I want an iPhone. I’m probably going to wait until the next version, but it’ll happen eventually.
I’ve been a BlackBerry user for a couple years – the first of their devices I used was the old workhorse 7290, and I’ve owned a Bold and now a Curve 8520. My wife has an 8220. We spend a lot of time in Blackberry Messenger, rather than texting. It’s the name of BlackBerry’s game – full on communication.
I also do a lot with my berry all at once. I’ve got WordPress installed, I leave GoogleTalk and Live Messenger running all the time (feel free to flip me a message if we’re connected, I always respond), and have my Twitter client going as well. Multitasking is one thing that RIM certainly does far better than iPhone, but there’s a problem. The number of actual tasks a BlackBerry can DO is small, and it’s not growing very quickly.

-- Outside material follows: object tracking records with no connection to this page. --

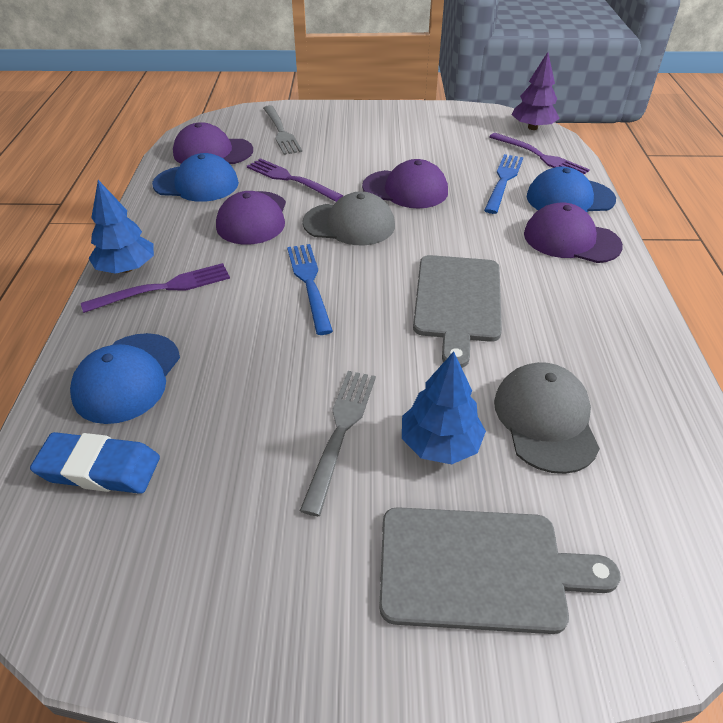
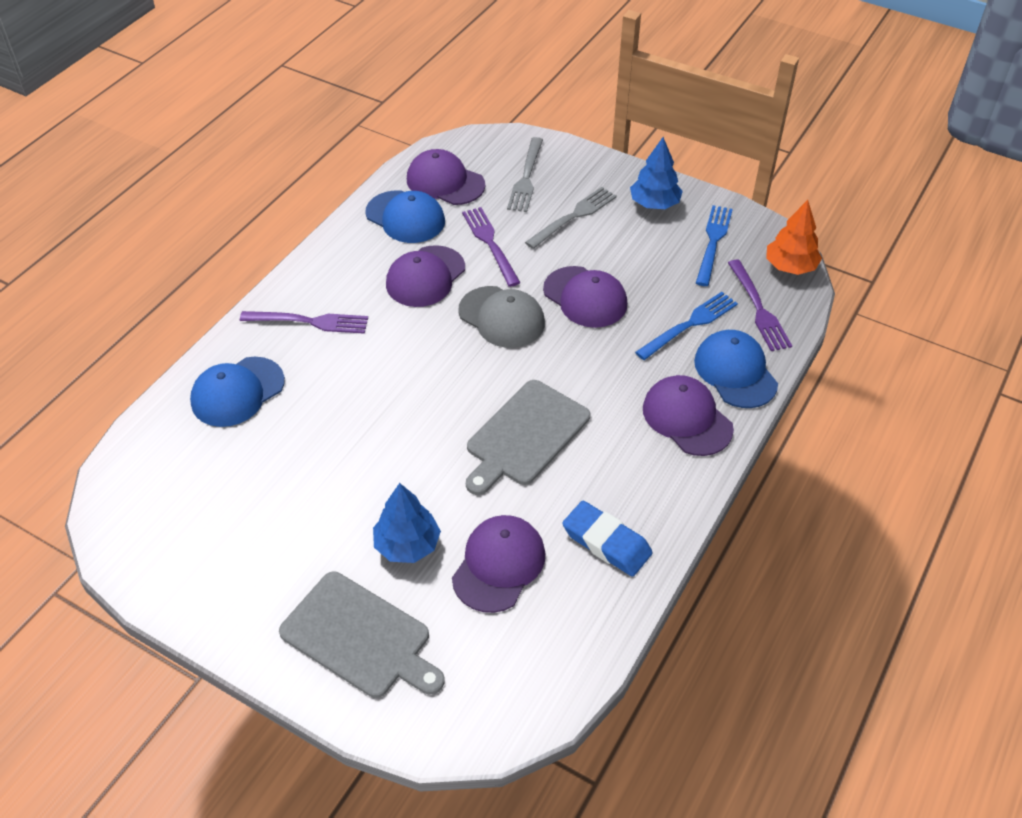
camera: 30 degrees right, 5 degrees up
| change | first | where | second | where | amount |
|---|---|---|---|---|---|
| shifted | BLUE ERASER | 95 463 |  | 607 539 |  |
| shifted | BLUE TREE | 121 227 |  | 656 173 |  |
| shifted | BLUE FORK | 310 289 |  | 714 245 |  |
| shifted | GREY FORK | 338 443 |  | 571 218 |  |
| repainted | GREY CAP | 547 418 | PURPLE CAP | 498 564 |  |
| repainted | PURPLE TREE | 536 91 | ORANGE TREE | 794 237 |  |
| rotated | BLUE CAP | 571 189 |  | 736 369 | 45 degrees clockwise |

So you’ve got Apps. Big whoop, so do I.
When AppWorld launched, I was pretty excited. Before then, there was no appreciable way of getting programs you could be sure to work onto a given model. However, even with AppWorld a year and more old, the app density is still very low. There’s not much for free aside from what I’ve got already, and finding specialized apps is a failing prospect. How long did it take me to find a decent Twitter client? Three weeks. Granted, I wasn’t searching hard, but I eventually did find SocialScope, which is wonderful, but still lacks support for some of the features I like in my PC-based clients. Guess what? The iPhone has massive amounts of support, both free and paid, for Twitter, Facebook, and other networks. And it has IM clients, even if the lack of multitasking is a pain. It’s an entirely different experience than BlackBerry.
Unfortunately, Research in Motion is not an experience business; they’re a production business.
The same gap is facing many device manufacturers these days. The game used to be develop, market, sell, warranty. But all that changes when someone breaks the process. When someone comes along and offers post-sale support and new features on an extending, nigh-infinite basis, businesses based in production start to fall very short. Especially when the new players begin to offer every possible feature a customer might want.
Oh, what? iPhone lacks a feature?
Oh. That Flash thing? I don’t care.
Cult of Mac reported that there’s no Flash on iPad because Apple is protecting content revenue. Duh! But seriously, I wonder how much this is actually going to matter to most people? Better still, will this be relevant to web developers and media designers? Flash is swiftly becoming a faux pas on high-end websites. HTML 5 is going to make a splash once adoption goes up. Tools like jQuery, AJAX and javascript-based text replacement are outgrowing Flash as a format. Want proof? My site uses all three, and the current theme took about a day’s work for me to hack together.
Flash may still be relevant for gaming, but I expect that game developers will eventually find it more useful to develop Apps for the iPhone OS that are paid, and encourage either ad-based revenue, or micro-transaction, modularized purchasing. When that gets bigger, Flash might die entirely.
Apple is interested in a never-ending transaction.
I owned an iPod Touch for almost a year before I gave it up for the sake of more storage space on an iPod Classic, because at the time I figured my BlackBerry would do everything I wanted. At the time it did.
What I forgot to gauge, however, was the number of apps I downloaded and used on a casual basis. As much as the opposition can rattle on about the high percentage of apps abandoned after first use,this is actually part of the key brilliance of Apple’s app store strategy; the massive number of programs available, in their wide variety, creates an endless well to draw from. There are free trials for just about everything, and if you’ve got the impetus, you can find an app for just about anything you want.
Once you start downloading apps, it’s really difficult to stop. This might be a bad thing for some people, but I can’t help but see it as an awesome way to encourage innovation.
Turning Enthusiasm Into Incentive.
Apple attracts developers and customers the same way: an innovative platform that’s easy to use, with massive extensibility and a market that’s not just competitive in pricing and profitability, but in advancement and interest. It’s the technological equivalent of the network effect, using hype as fuel to expand the same way trees use carbon dioxide to grow.
Despite silly product names and the constant barrage of hate because its mobile devices lack Flash, Apple is still winning. This isn’t because their devices are any better than their competitors hardware. It’s because they’re better at providing ongoing support.
But I’m still not convinced about the iPad.